What we really have in common as Americans is that we are different as well as members of different value communities living in an increasingly diverse country. And the last bastion of any common values for many WASPs is the Republican party, a party that pretends to have faith based sympathies but in reality has lost touch with the Old Testament prophets and core details of the biblical narrative.

In America, freedom and rights are supposed to march hand in hand but my brother in Christ, Flynn, seems to forget that these, to have lasting traction, have to be tied to love for both God and neighbor and cannot be sustained by compromised versions of Christianity. Rather “Flynnitis” is bred, a dangerous mush and meld of Flynn’s own version of what the American flag stands for, a version that is steeped in a type of civil religious idolatry where cross and flag become synonymous as ultimate life symbols.
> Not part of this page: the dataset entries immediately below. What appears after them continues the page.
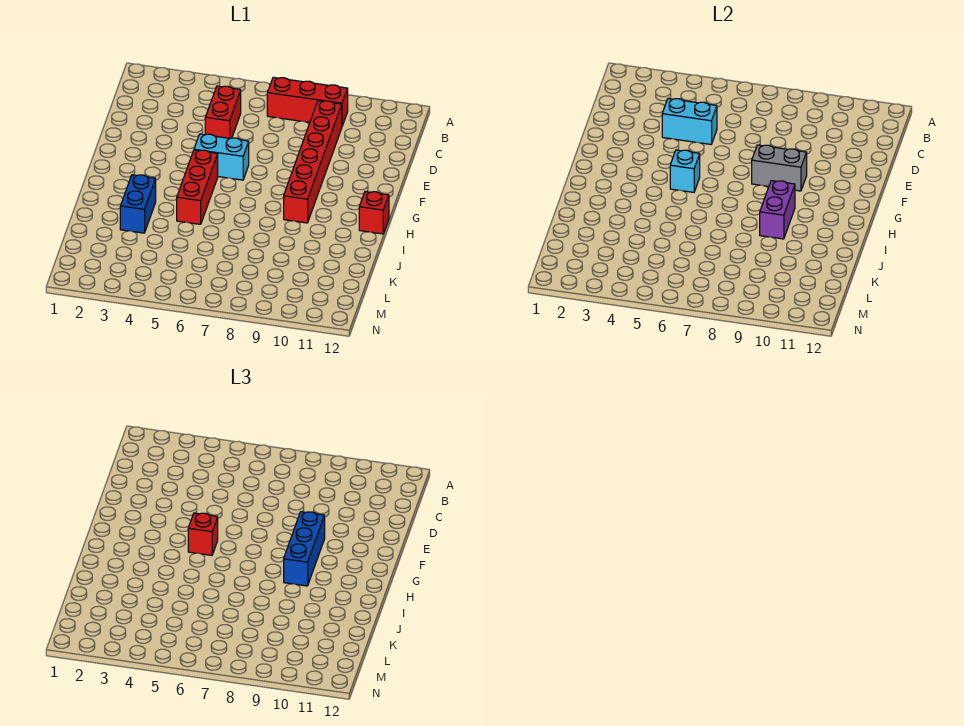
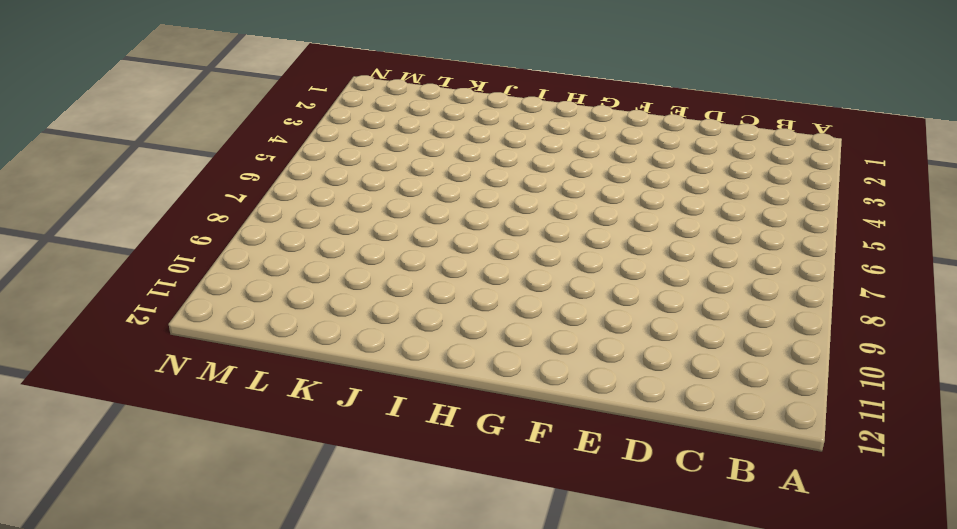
none -> red brick B7:B9 level 1
none -> red brick C5:D5 level 1
none -> red brick C9:H9 level 1

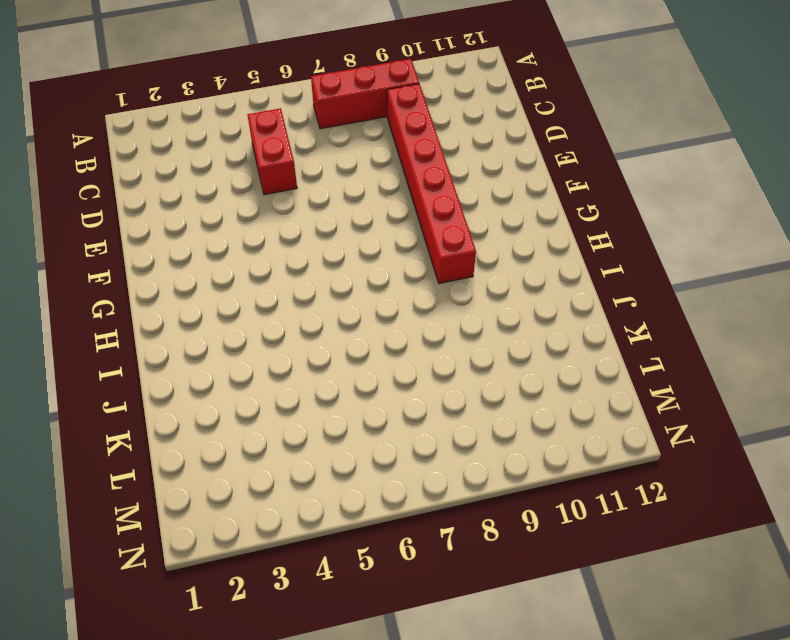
none -> cyan brick F5:F6 level 1
none -> red brick G5:I5 level 1
none -> red brick H12 level 1

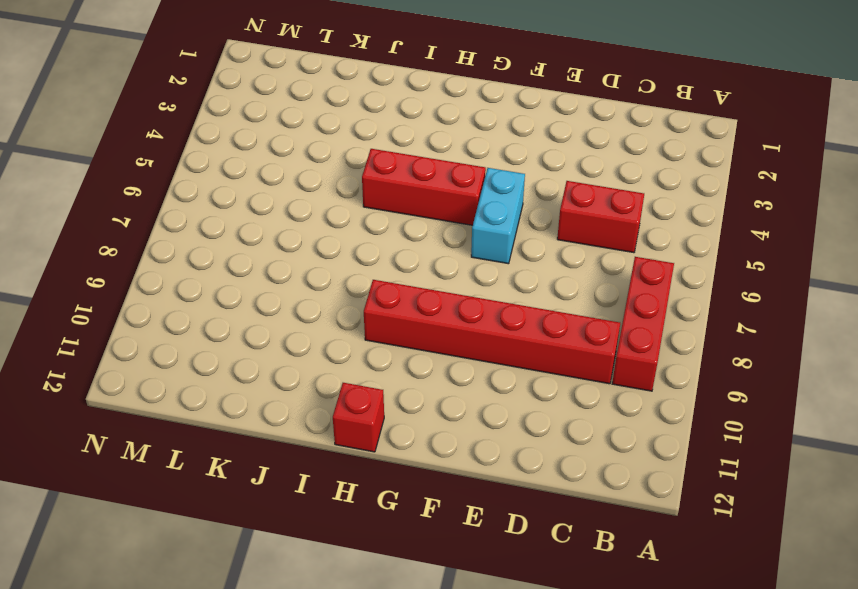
none -> blue brick I3:J3 level 1
none -> cyan brick D4:D5 level 2
none -> grey brick F8:F9 level 2

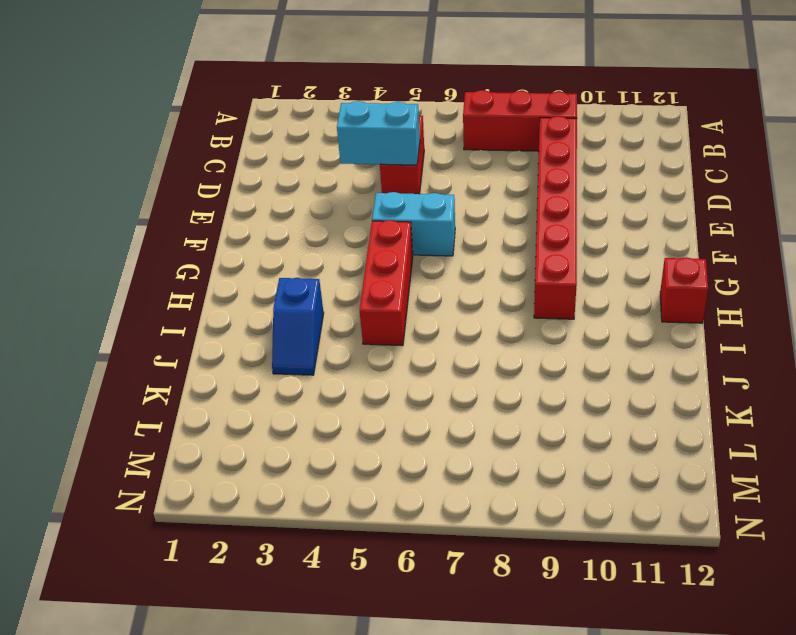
blue slope I3:J3 level 1 top I -> blue brick I3:J3 level 1
none -> grey brick F8:F9 level 2
none -> cyan brick G5 level 2
none -> purple brick H9:I9 level 2

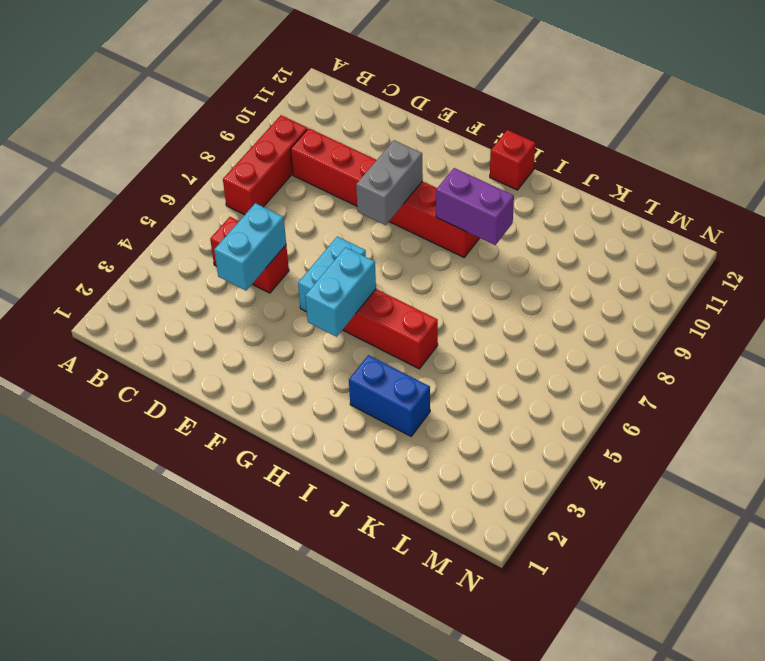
cyan brick G4:G5 level 2 -> cyan brick G5 level 2
none -> blue brick F9:H9 level 3
none -> red brick G5 level 3

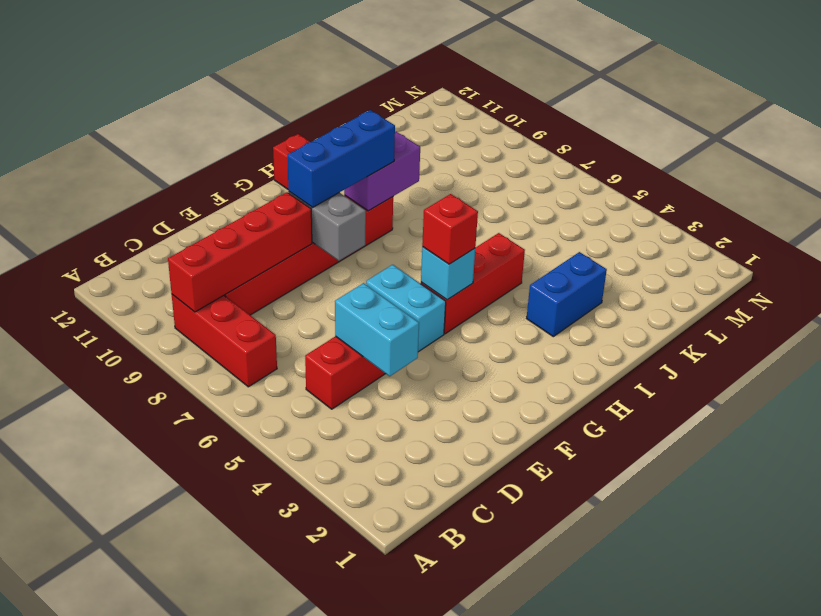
red brick B9:E9 level 2 -> none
Unfortunately, the seeds of “Flynnitis” were planted long ago – by the compromised Christian faith of the many early Americans who used and endorsed slave labor, and by founders who not only valued the “common good” notions of classical thinkers but were also enamored by the ideas coming out of the God-hating French revolutionists. New England piety, though compromised, still upheld some measure of limits. But for many reasons even this has all but lost traction in America.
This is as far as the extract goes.